Looking back, I realise that there is scarcely a city, museum or beach in Europe that I don’t associate with Claire. We have spent thousands of the happiest hours with our children (she has a daughter Jennifer) on beaches and under poolside umbrellas, in hotels and restaurants, walking around cathedrals from Chartres to Rome and Seville. Claire is a speed-reader of guidebooks, and always finds some interesting side chapel, or points out the special symbolism of this or that saint in a Van Eyck. She had a Catholic upbringing, and lived in a flat not far from Westminster Cathedral, whose nave was virtually her childhood playground. Whenever we find ourselves in Victoria she casually points out a stone lion or Peabody building where she and her friends played hide-and-seek.

I was so impressed by Claire’s beauty that I made her the centrepiece of two of my ‘advertisements’, which were published in Ambit, Ark and elsewhere in the late 1960s. I was advertising abstract notions largely taken from The Atrocity Exhibition , such as ‘Does the Angle Between Two Walls Have a Happy Ending?’ – a curious question that for some reason preoccupied me at the time. In each of the full-page ads the text was superimposed on a glossy, high-quality photograph, and the intention was to take paid advertisement pages in Vogue and Harper’s Bazaar . I reasoned that most novels could dispense with almost all their text and reduce themselves to a single evocative slogan. I outlined my proposal in an application to the Arts Council, but they rather solemnly

Claire Walsh in 1968 refused to award me a grant on the surprising grounds - фото 11

Claire Walsh in 1968 .

refused to award me a grant, on the surprising grounds that my application was frivolous. This disappointed me, as I was completely serious, and the Arts Council awarded tens of thousands of pounds to fund activities that, unconsciously or not, were clearly jokes – Ambit itself could fall into that category, along with the London Magazine , the New Review and countless poetry magazines and little presses.

The funds disbursed by the Arts Council over the decades have created a dependent client class of poets, novelists and weekend publishers whose chief mission in life is to get their grants renewed, as anyone attending a poetry magazine’s parties will quickly learn from the nearby conversations. Why the taxes of people on modest incomes (the source of most taxes today) should pay for the agreeable hobby of a north London children’s doctor, or a self-important Soho idler like the late editor of the New Review , is something I have never understood. I assume that the patronage of the arts by the state serves a political role by performing a castration ceremony, neutering any revolutionary impulse and reducing the ‘arts community’ to a docile herd. They are allowed to bleat, but are too enfeebled to ever paw the ground.

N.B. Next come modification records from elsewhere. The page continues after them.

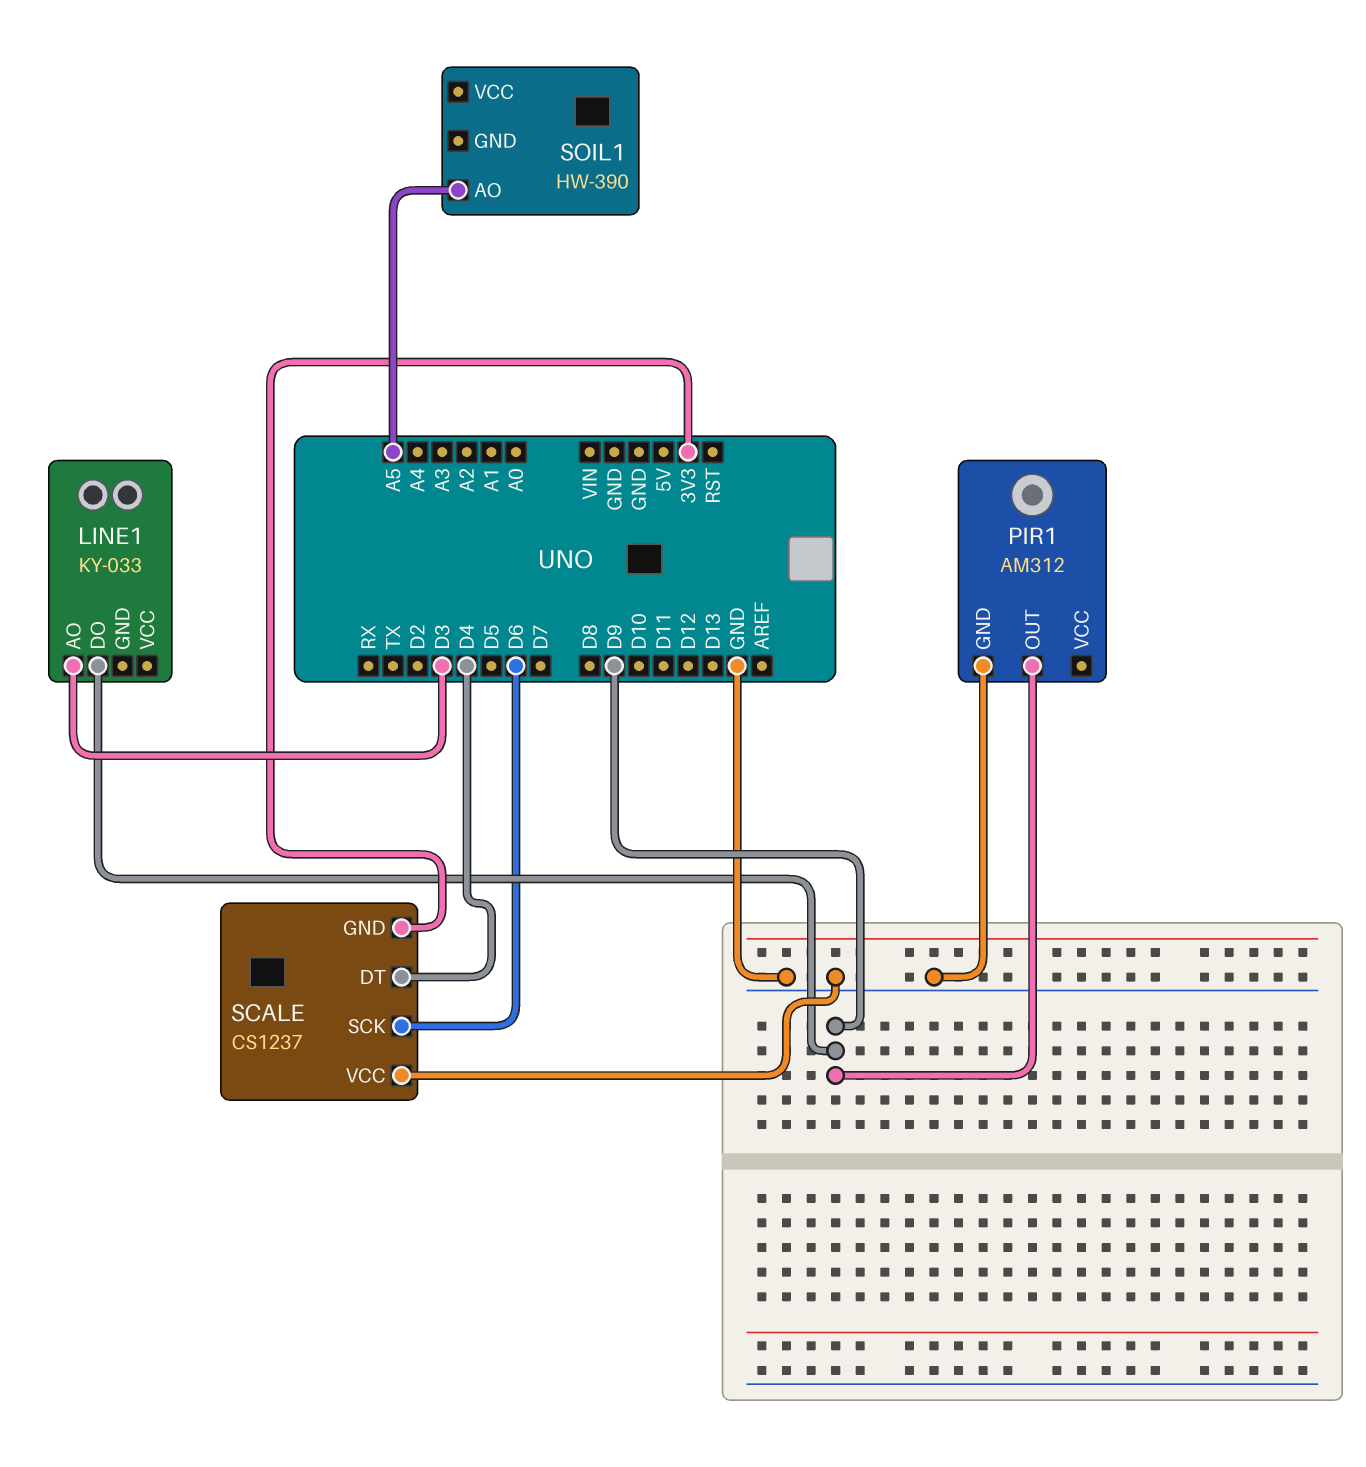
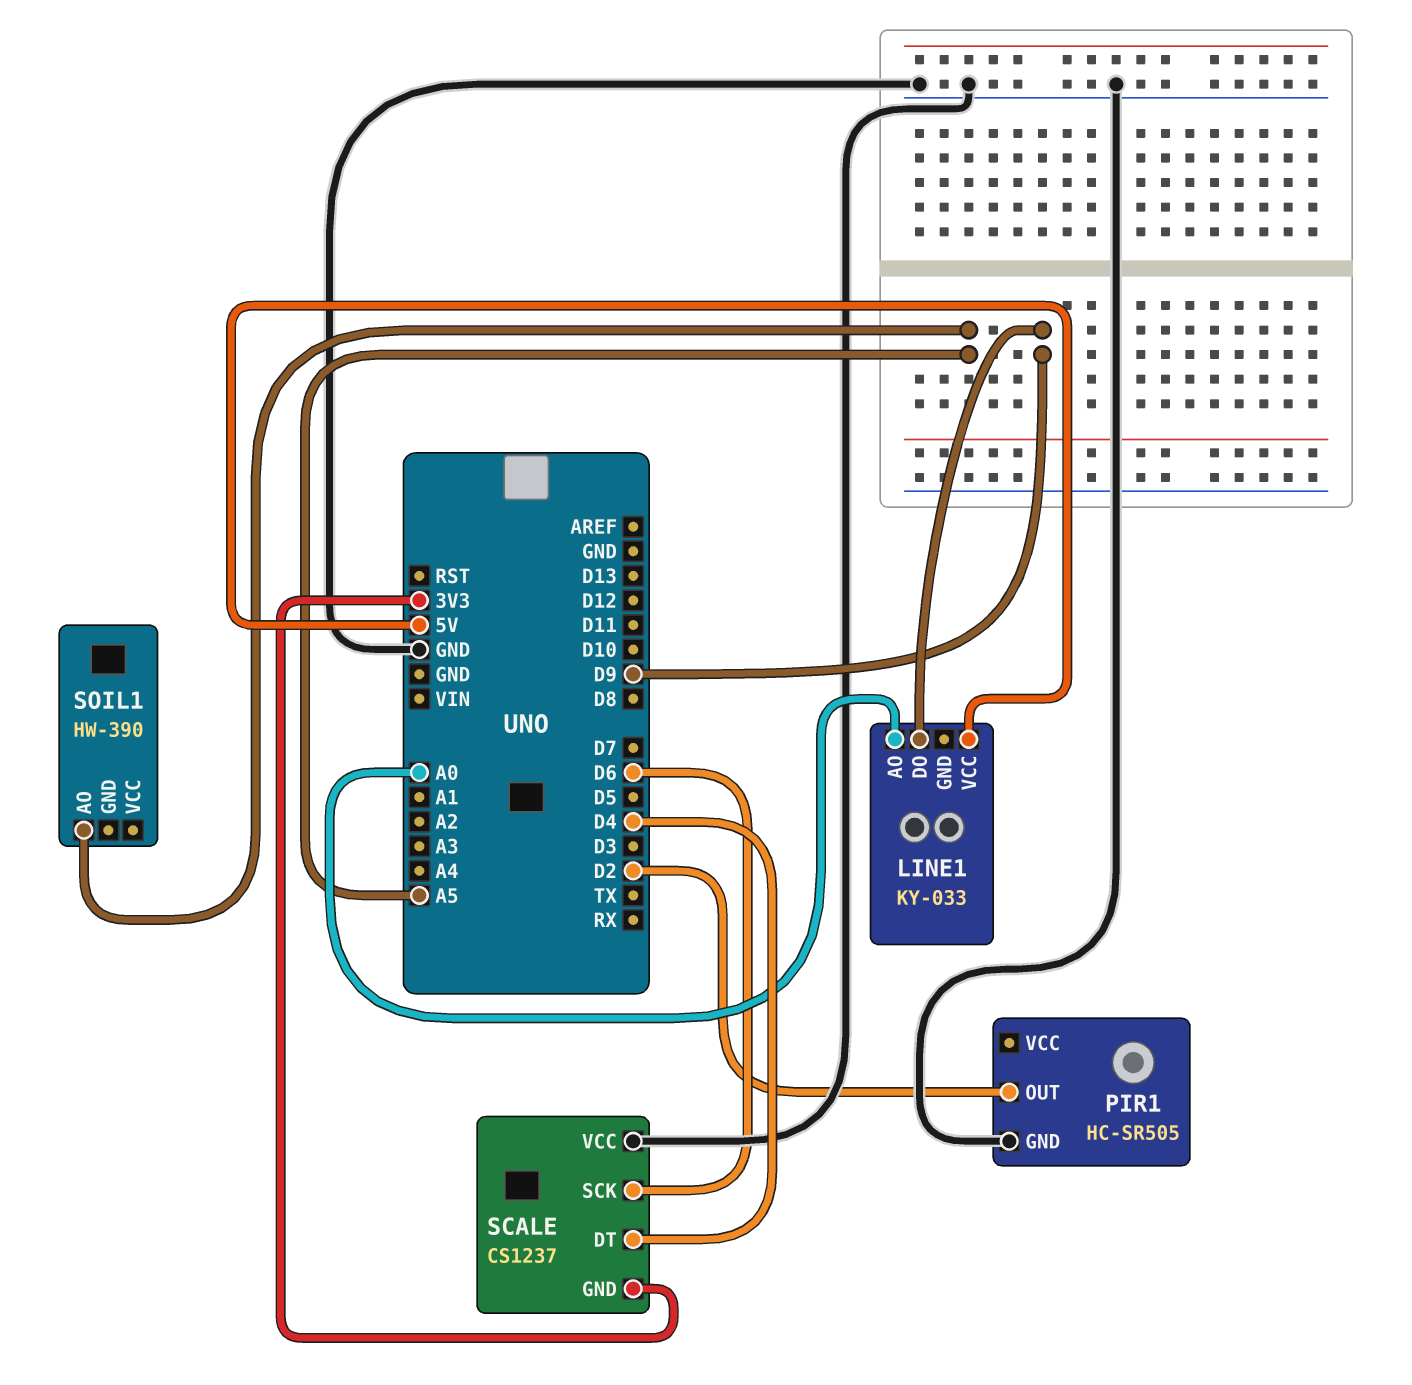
LINE1 pin AO: D3 -> A0
LINE1 pin VCC: none -> 5V
PIR1: AM312 -> HC-SR505
PIR1 pin OUT: D9 -> D2

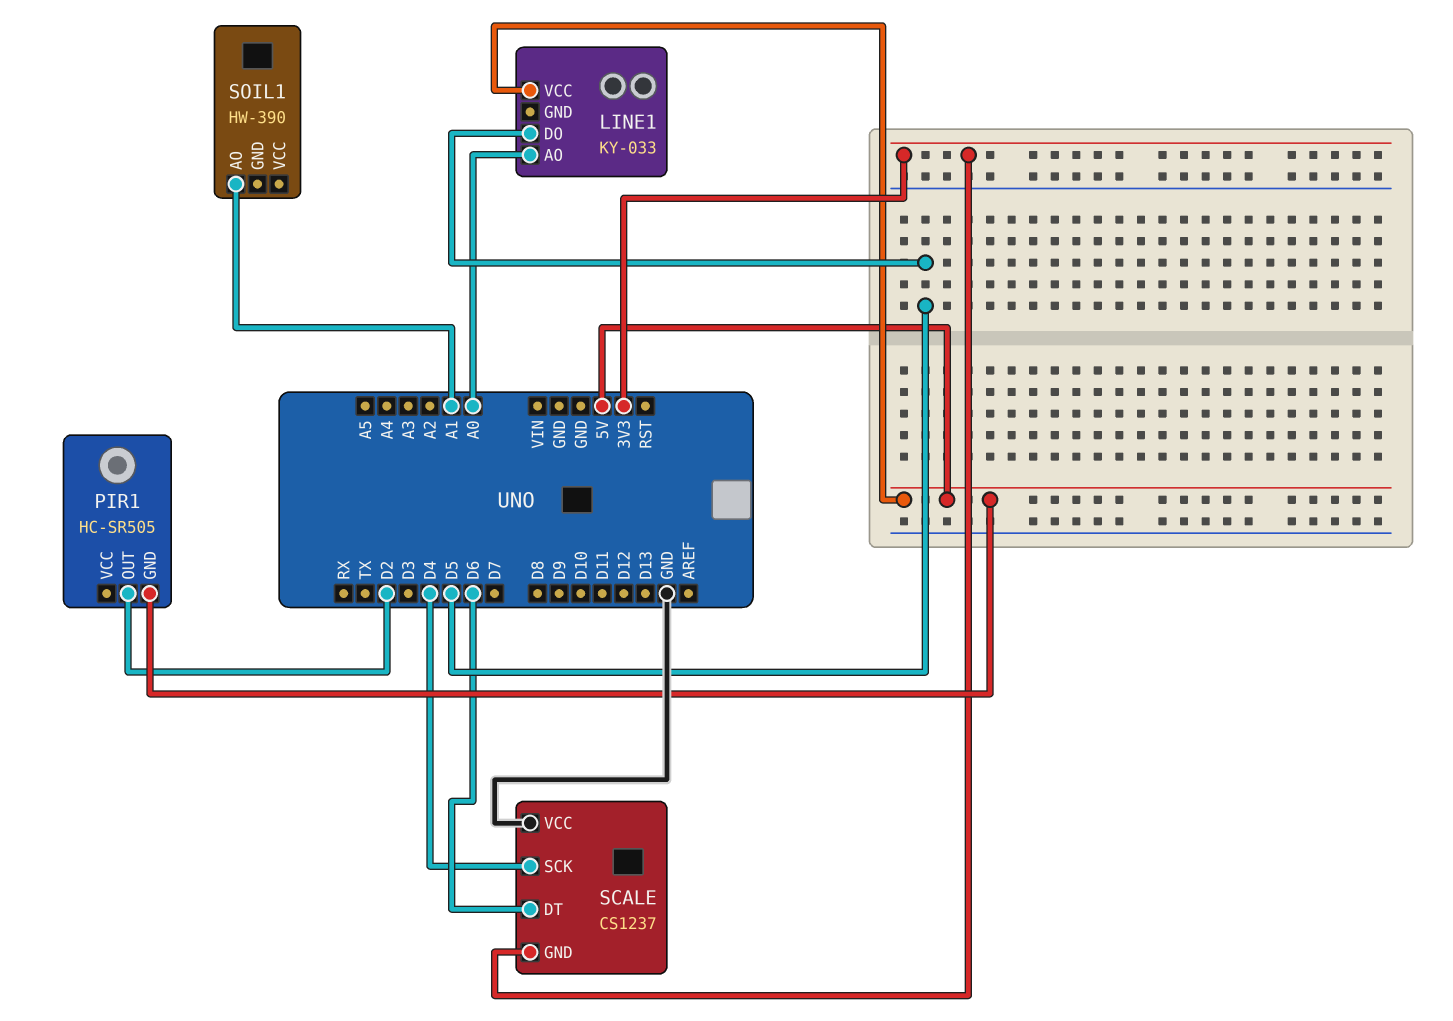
LINE1 pin DO: D9 -> D5
PIR1 pin GND: GND -> 5V
SCALE pin DT: D4 -> D6
SCALE pin SCK: D6 -> D4
SOIL1 pin AO: A5 -> A1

Still, what the Arts Council saw as a prank at least put Claire’s beautiful face into the Evening Standard .

And, last but not least, she introduced me to the magic of cats.

20

New Sculpture (1969)

If The Atrocity Ehibition was a firework display in a charnel house, Crash was a thousand-bomber raid on reality, though English critics at the time thought that I had lost my bearings and made myself into the most vulnerable target. The Atrocity Exhibition was published in 1970, and was my attempt to make sense of the sixties, a decade when so much seemed to change for the better. Hope, youth and freedom were more than slogans; for the first time since 1939 people were no longer fearful of the future. The print-dominated past had given way to an electronic present, a realm where instantaneity ruled.

At the same time, darker currents were flowing a little too close to the surface. The viciousness of the Vietnam War, lingering public guilt over the Kennedy assassination, the casualties of the hard drug scene, the determined effort by the entertainment culture to infantilise us – all these had begun to get between us and the new dawn. Youth began to seem rather old hat and, anyway, what could we do with all that hope and freedom? Instantaneity allowed too many things to happen at once. Sexual fantasies fused with science, politics and celebrity while truth and reason were shouldered towards the door. We watched the Mondo Cane ‘documentaries’ where it was impossible to tell the fake newsreel footage of atrocities and executions from the real.